A different and less stylized approach to portraiture is represented by Portrait of Richard Olsen, (1972) an intimate charcoal on wove paper by Robert Croker, which was one of several sketches Croker created during a week spent sharing studio time with his friend and fellow UGA instructor Olsen.
Other works on display include Horoscope Roman III, n.d., a minimalist bronze sculpture by John Kehoe, which is representative of his abstract approach to sculpting stone, marble, or metal. McIntosh County Shouters by Art Rosenbaum, who is also an accomplished musician and noted archivist of field music, pays homage to the musical traditions of a black community on Georgia’s coast in an oil on linen mural. And Latitudes #4 – Home is a cosmic explosion of color and form rendered in acrylic paint and applied plastic by Judith McWillie, a painter, photographer, and author who was among the first female art professors at UGA and is also an avid chronicler of African American art in the Southeast.
The best way to approach “Shapes That Talk to Me” is to think of it as a jewel box sampler of major influences in the development of the Athens art/music scene. Then, exit the museum, walk across the courtyard to the Lamar Dodd School of Art and see what the artists of “Shapes” inspired.
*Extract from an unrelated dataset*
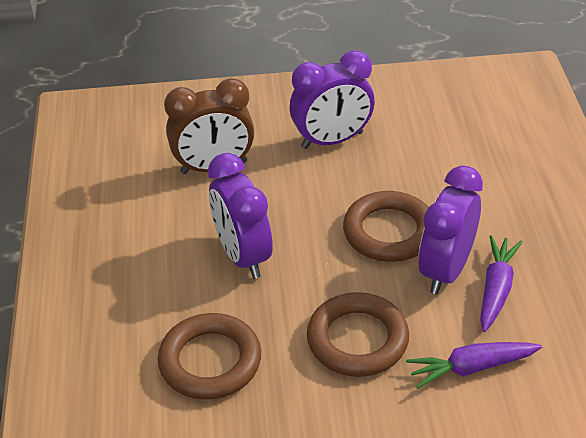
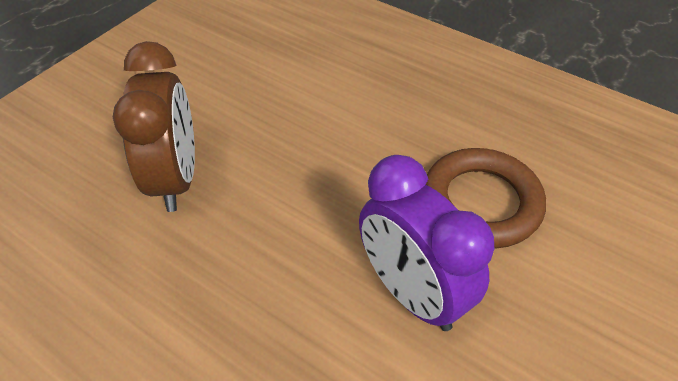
brown ring: 3 -> 1
purple carrot: 2 -> 0
purple clock: 3 -> 1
“Between Art and a Rock Place,” curated by Robert Croker, features over 150 artworks and displays an astounding range of styles and subject matter from art students who later joined bands (Cindy Wilson, Vanessa Briscoe Hay, Jeremy Ayers, Curtis Crowe), undergraduates who now enjoy careers as working artists (Rocio Rodriguez, Lamar Wood, Shelly Wischhusen, Neill Slaughter, Karen Stinnett, and so many others), and UGA art faculty, such as Harold Howe, Jerry Chappelle and Barbara Mann. Croker’s inspired retrospective truly captures the go-for-broke creativity and fierce desire for self-expression that defined that period. Was it a renaissance or a revolution? Maybe a little of both.
“Shapes That Talk to Me: The Athens Scene 1975-1985” runs through October 19, 2014 at the Barbara and Sanford Orkin Gallery, Georgia Museum of Art. “Between Rock and an Art Place” runs through July 19, 2014 at University of Georgia’s Lamar Dodd School of Art.Jeff Stafford is an Atlanta-based art and lifestyle writer.